Rauschenberg passed away in 2008, but from what I know of him, I believe he would appreciate my posthumous collaboration in the spirit of his own visual remixing and appropriation.
Enthused by the results from processing Rauschenberg’s largely abstract Buffalo II, I was curious about how my process would handle a completely abstract work. Since de Kooning seemed okay with Rauschenberg’s erasure of his drawing, I figured he would not have minded if I ran his painting Interchange through my process, as well.
De Kooning’s Interchange is best known for reportedly selling for $300M in 2015. Mine is quite nice, as well - I don’t miss the heavier black lines. I feel like my version almost has a Diebenkorn feel to it.
Conclusion
Historically, when new tools for copying, manipulating, and multiplying existing images become available, we see an upsurge in appropriation and remix-based art. We saw this with Andy Warhol and Robert Rauschenberg, who co-opted screen printing for fine art and in photography with artists like Sherrie Levine and Richard Prince.

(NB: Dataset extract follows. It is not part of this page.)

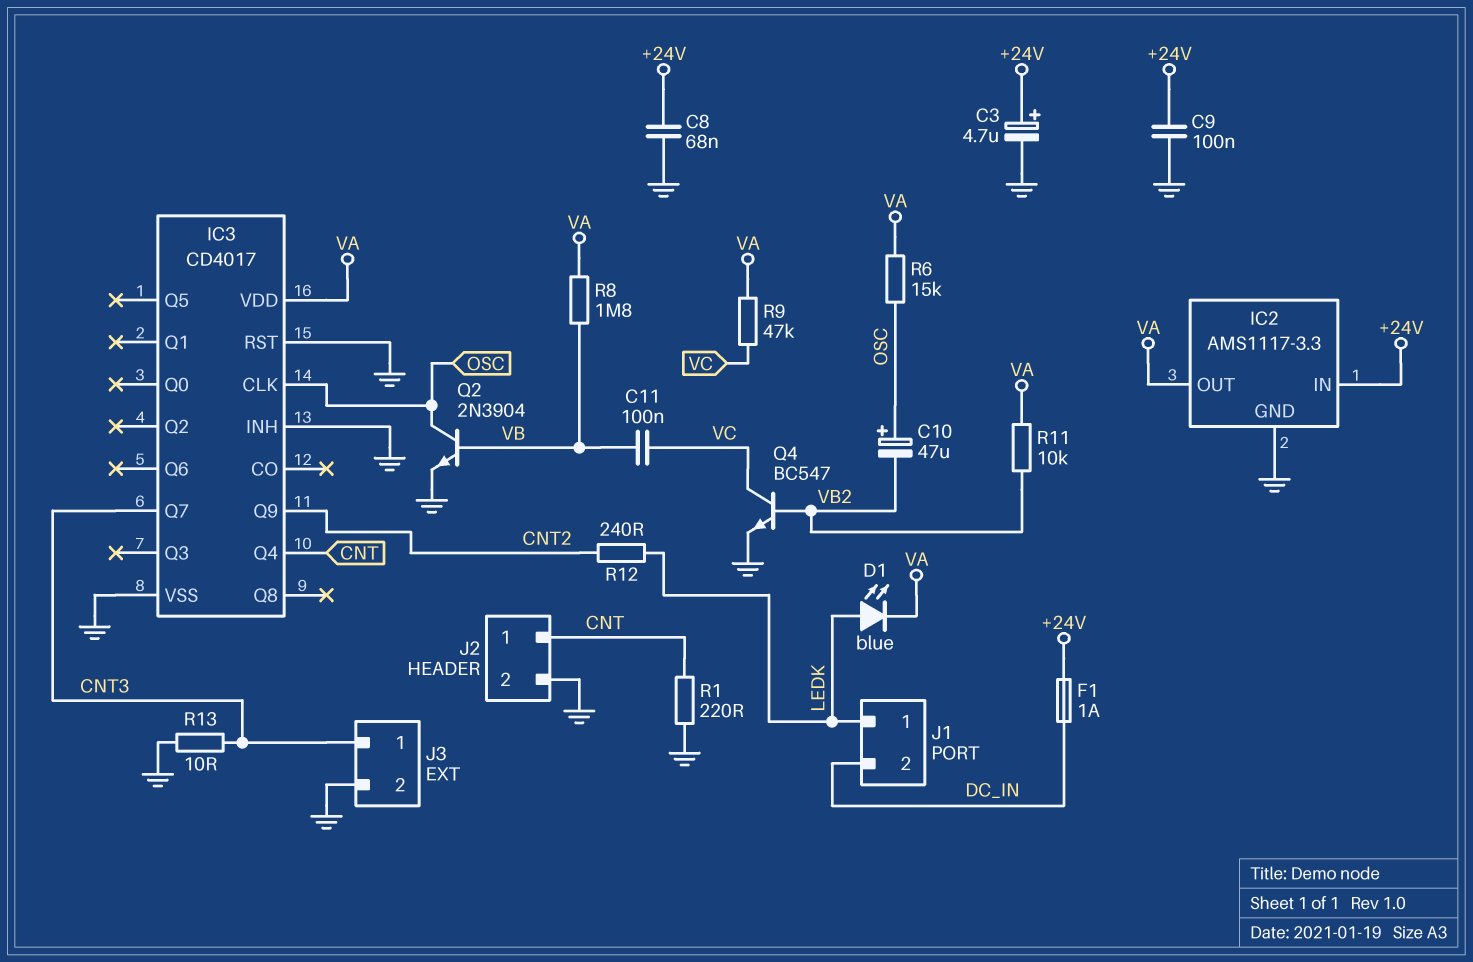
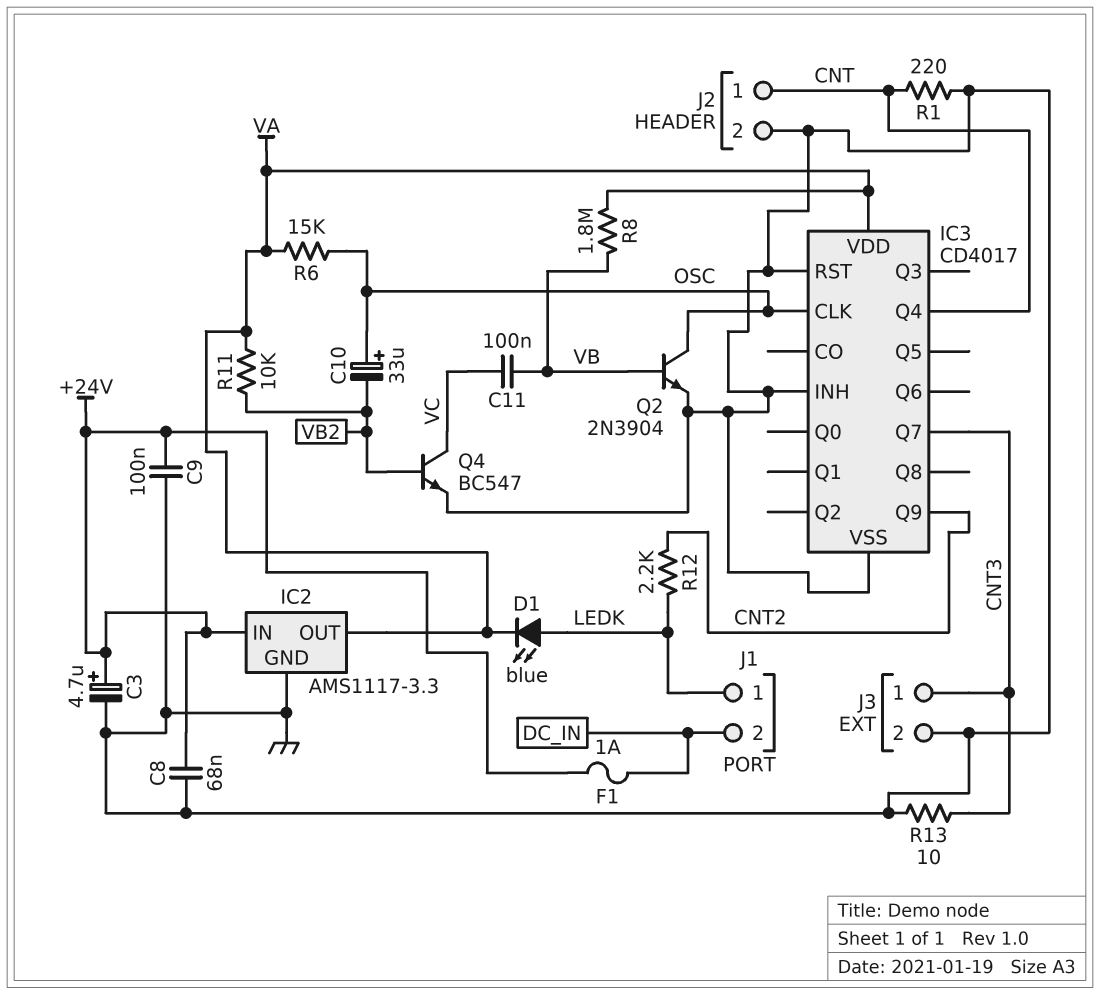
C10: 47uF (plus OSC, minus VB2) -> 33uF (plus OSC, minus VB2)
R9: 47k (VA, VC) -> none
R12: 240 (CNT2, LEDK) -> 2.2k (CNT2, LEDK)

With AI, we have tools that are sophisticated enough to generate endless convincing images of people who do not exist and to map our faces and our own physical movements using motion transfer onto people who do exist, as if they were our own personal puppets. Add to this the fact that we are making these powerful tools available to the most tech savvy generation ever, one that “gets” artistic appropriation as seen in their love KAWs, and you have the makings of an artistic revolution.
Think of Photoshop’s impact on visual culture for everything from politics to pop culture over the last 20 years. If you multiply that by ten, you will get my approximation of the impact accessible tools for using AI could have on art and design in the next 20 years.